On the difference between stiff and soft membranes: Capillary Waves

TL;DR

This paper investigates the fundamental differences between stiff and soft membranes by analyzing capillary waves, revealing how their elastic properties influence their biological functions and stability under stress.

Contribution

It provides a detailed comparison of the relaxation behaviors and elastic modes of stiff versus soft membranes, highlighting the role of capillary waves in membrane elasticity.

Findings

Hard membranes exhibit capillary waves indicating high elasticity.

Soft membranes lack these elastic modes and are more easily destroyed.

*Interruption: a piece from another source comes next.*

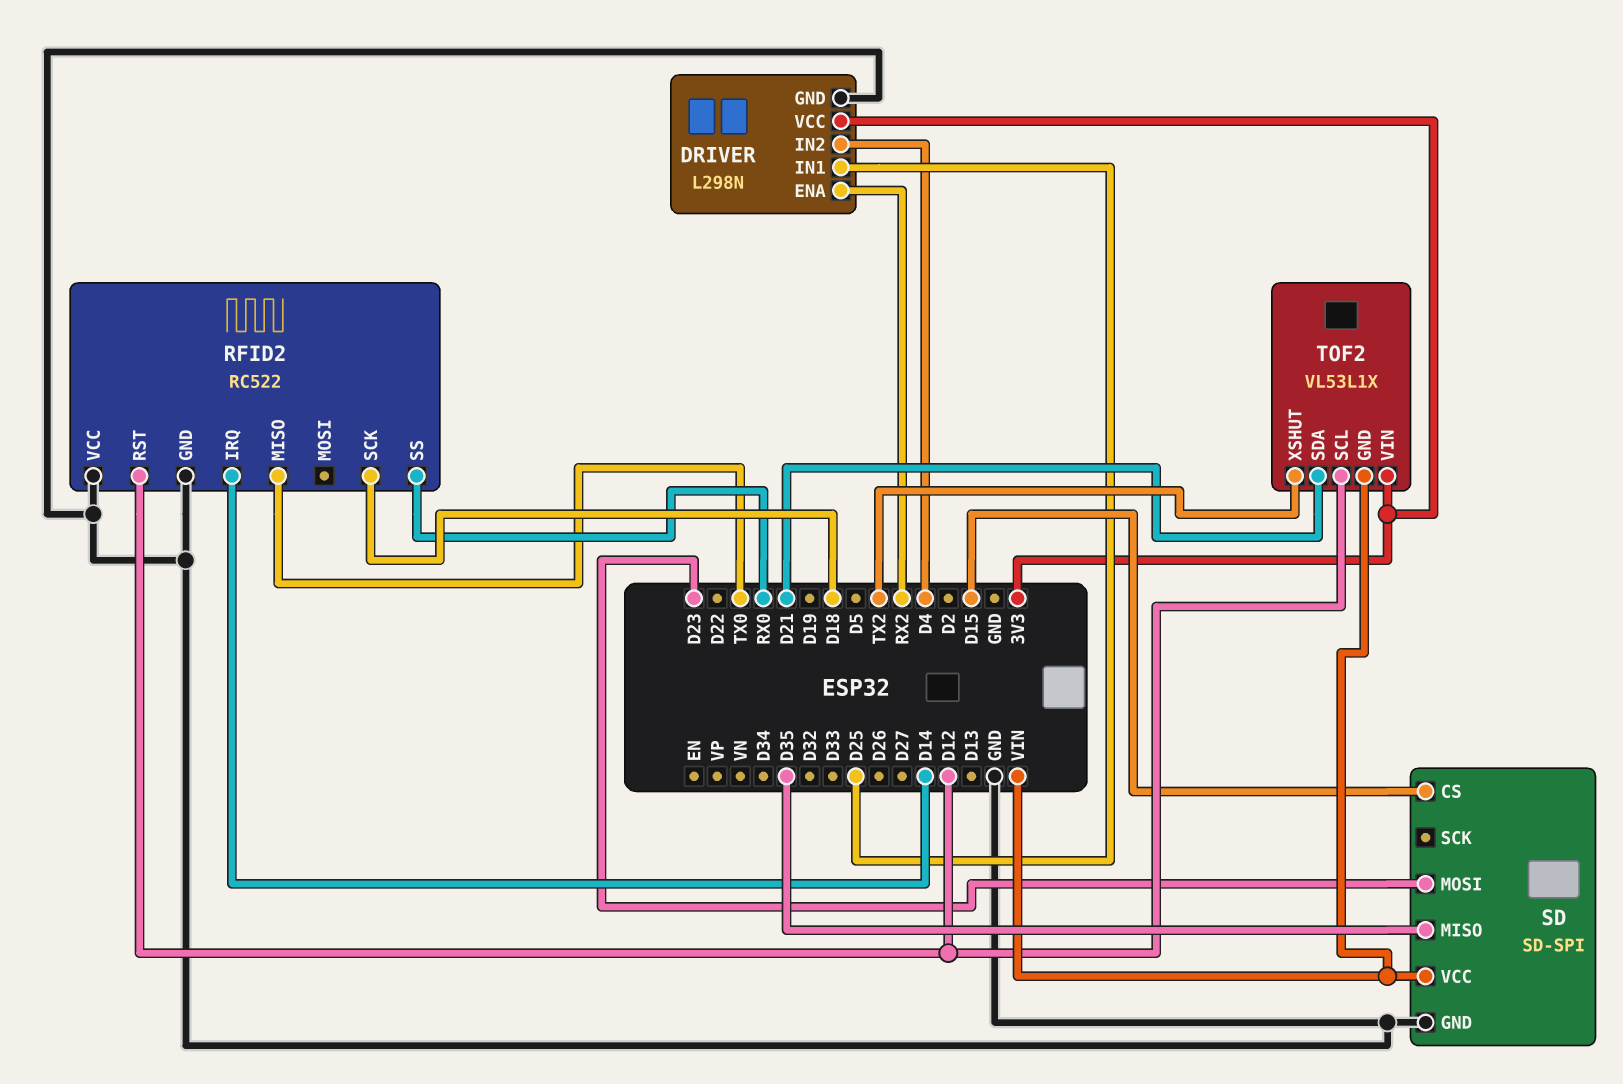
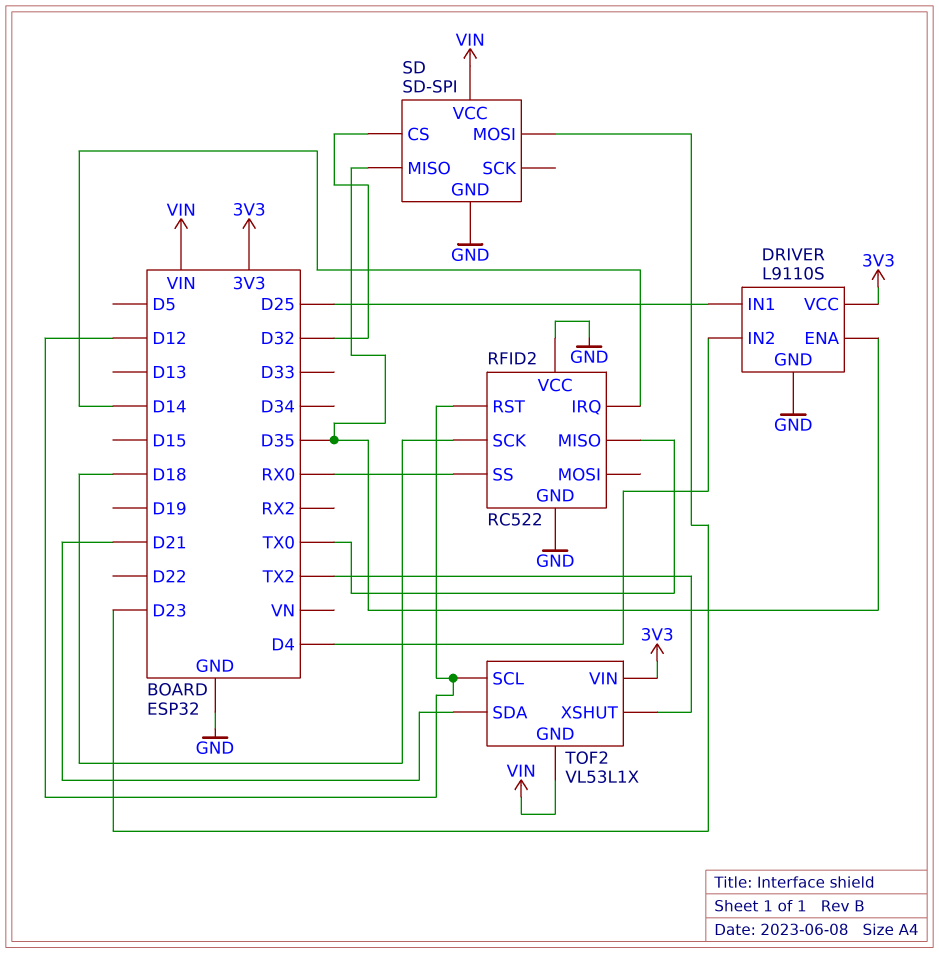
DRIVER: L298N -> L9110S
DRIVER pin ENA: RX2 -> D35
SD pin CS: D15 -> D32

Energy of capillary waves is around 1 micro-eV.

Abstract

One problem of non-crystalline condensed matter (soft matter) is creating the right equilibrium between elasticity and viscosity, referred to as viscoelasticity. Manifestations of that can be found in everyday live, where the viscoelasticity in a tire needs to be balanced so it is still flexible and can dissipate shock-energy, yet hard enough for energy-saving operation. Similarly, the cartilage in joints needs to absorb shocks while operating at low- level friction with high elasticity. Two such examples with a biological applicability are stiff membranes, which allow for the sliding of joints and therefore maintain their function over the lifetime of the corresponding individual (decades) and the softening of cell membranes, for example for antimicrobial effects by dissolution in the case of bacteria (seconds). While the first should allow for low- friction operation at high elasticity, in the second scenario energy dissipated into the membrane eventually leads to membrane destruction. Here we address the intrinsic difference between these two types of membranes, differing in stiffness and displaying different relaxation behavior on the nanosecond time scale. The harder membranes show additional elastic modes, capillary waves, that indicate the high degree of elasticity necessary for instance in cartilage or red blood cells. The energy of these modes is in the order of 1 micro-eV. As model systems we chose a hard phospholipidmembrane of SoyPC lipids and a D2O/C10E4/decane microemulsion system representing soft surfactant membranes. Our results help to explain properties observed for many membranes in nature, where hard membranes lubricate joints or stay intact as red blood particles in tiniest capillaries, both with extremely long lifetimes. Contrarily, softened membranes can be destroyed easily under little shear stress within seconds.